Re: howto downgrade ext4 to ext3

Theodore Tso <tytso@xxxxxxx> · Fri, 18 Sep 2009 18:58:34 -0400

On Fri, Sep 18, 2009 at 11:21:08PM +0200, jehan procaccia wrote:
> I would love to test that option (-o nodelalloc) instead of move back to  
> ext3.
> however I don't understand what it is ... Am I taking risk in term of  
> integrity of data if I set it ?, or just losing performances ?
> anyway, I'am not sure it is available, when I search it in "man mount",  
> I can't find it, is it an undocumennted option ?
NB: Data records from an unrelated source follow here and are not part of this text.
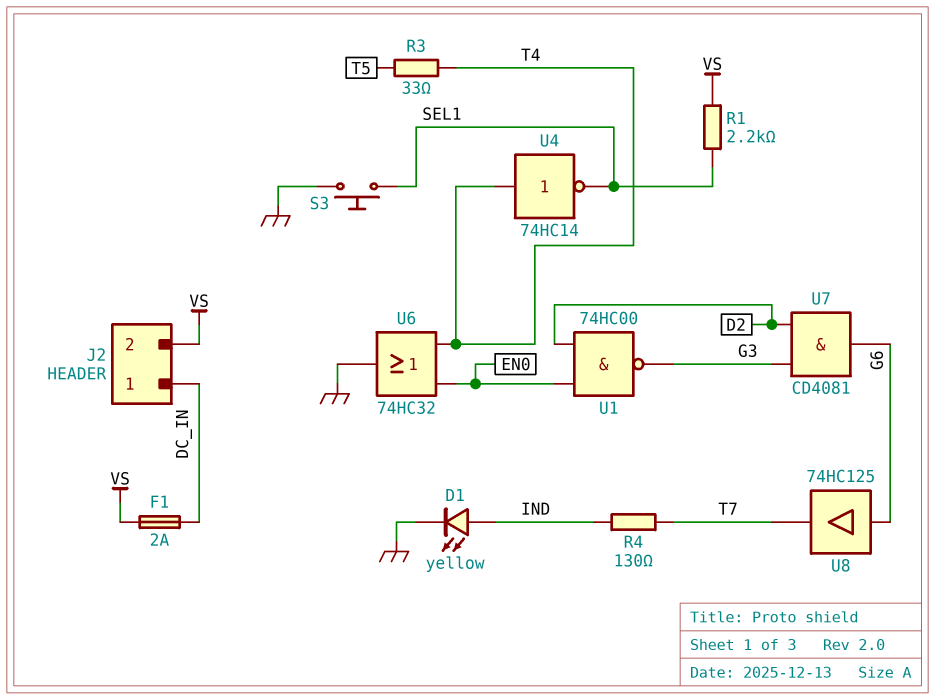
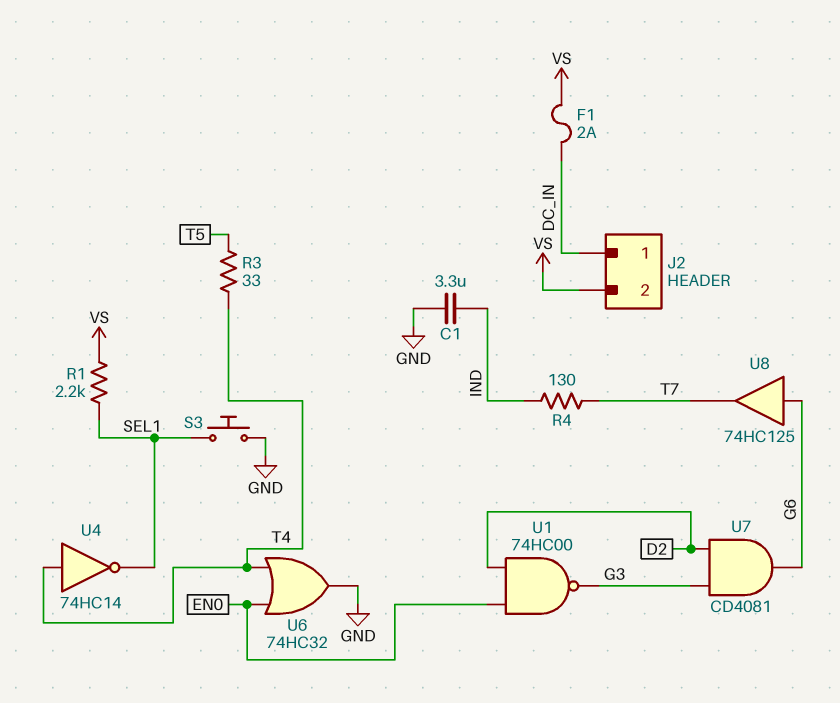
C1: none -> 3.3uF (GND, IND)
D1: LED yellow (A IND, K GND) -> none

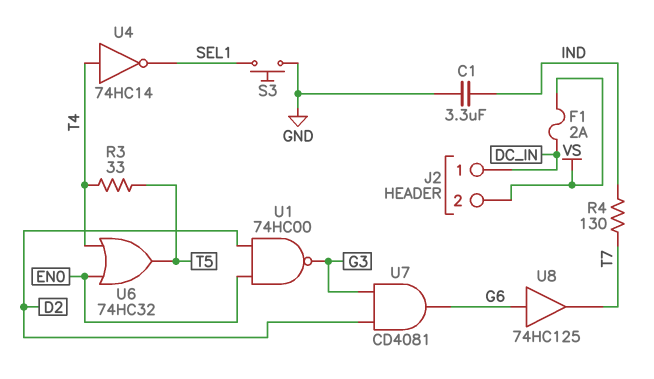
R1: 2.2k (SEL1, VS) -> none
U6: OR 74HC32 (in EN0, in T4, out GND) -> OR 74HC32 (in EN0, in T4, out T5)

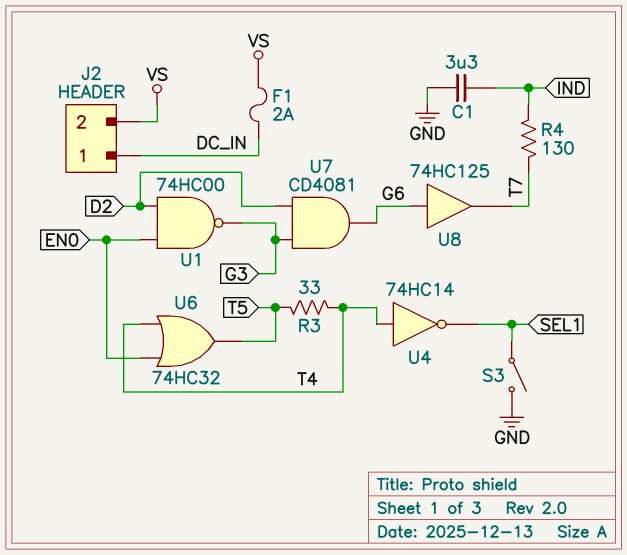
S3: button (GND, SEL1) -> switch (GND, SEL1)

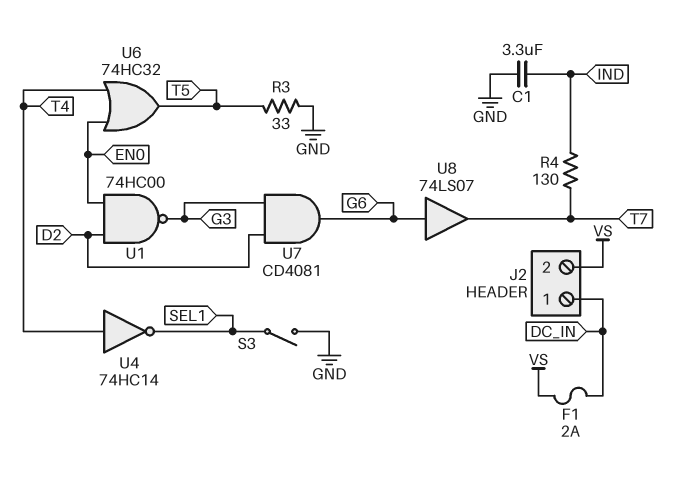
R3: 33 (T4, T5) -> 33 (GND, T5)
U8: buffer 74HC125 (in G6, out T7) -> buffer 74LS07 (in G6, out T7)

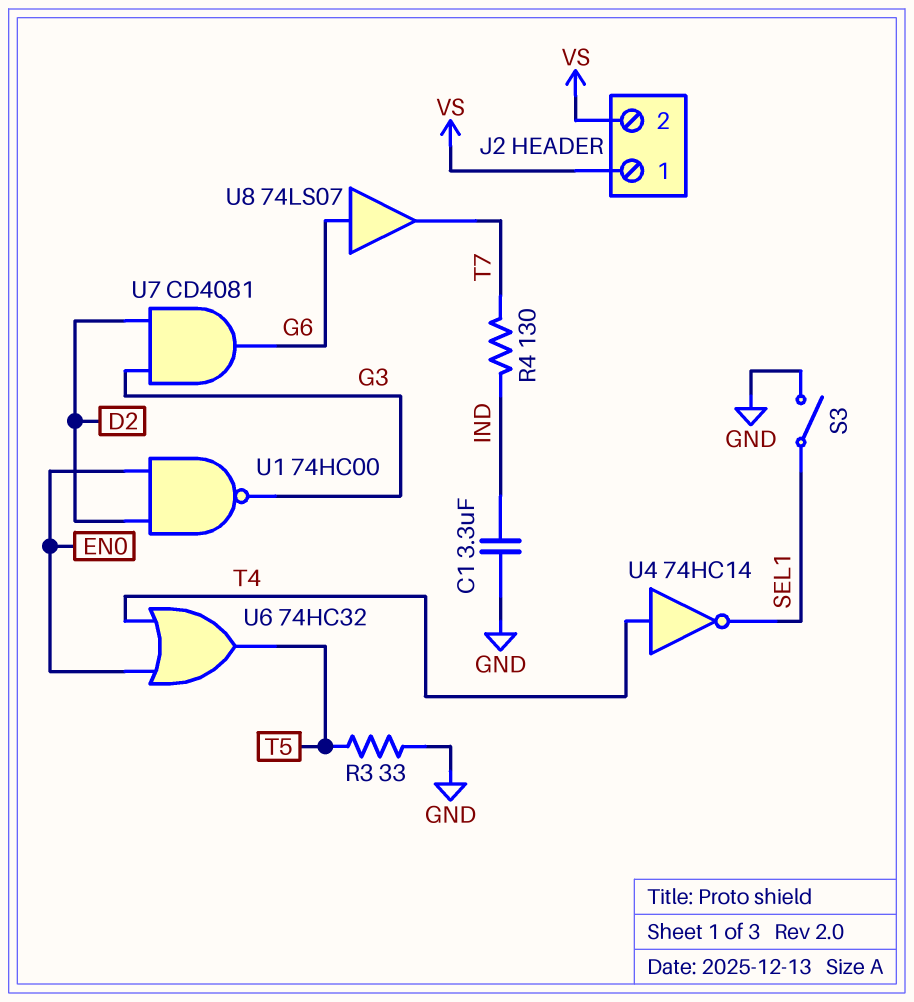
F1: 2A (DC_IN, VS) -> none
J2 pin 1: DC_IN -> VS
The mount man page is part of the util-linux package, and so it tends
to get updated a bit slower than the kernel.  The ext4 mount options
are fully documented in the kernel documentation; so if you install
the kernel-doc RPM, and look in the Documentation/filesystems/ext4.txt
you'll get a comprehensive list of ext4 mount options.  (Well, as
comprehensive as we can make it; occasionally we forget to update it,
but in general we've been pretty good at documenting everything.)

(Checking....)

Ugh, the description for nodelalloc in ext4.txt is pretty horrible;
it doesn't even parse as a valid English sentence.  I don't know how
that slipped by me (Mingming, Eric; can either of you see if your
respective companies can snag us a tech writer resource for a day or
two?), but I'll get that one fixed up.

Anyway, delayed allocation is a feature of ext4 which allow us to
delay allocating blocks until the very last minute --- when the VM
page writeback routine decides it times to write dirty pages to disk
(aka "cleaning pages", or "when the page cleaner runs" --- yeah, OS
programmers sometimes like to perpetuate some really horrible puns),
or when a program explicitly forces a file to be written to disk via
the fsync() system call.  This allows the block allocator to make more
intelligent decisions, which tends to avoid disk fragmentation and
tends to increase performance.  Delayed allocation is one of the
reasons why simply mounting an uncoverted ext2 or ext3 filesystem
using the ext4 file system driver can result in better performance.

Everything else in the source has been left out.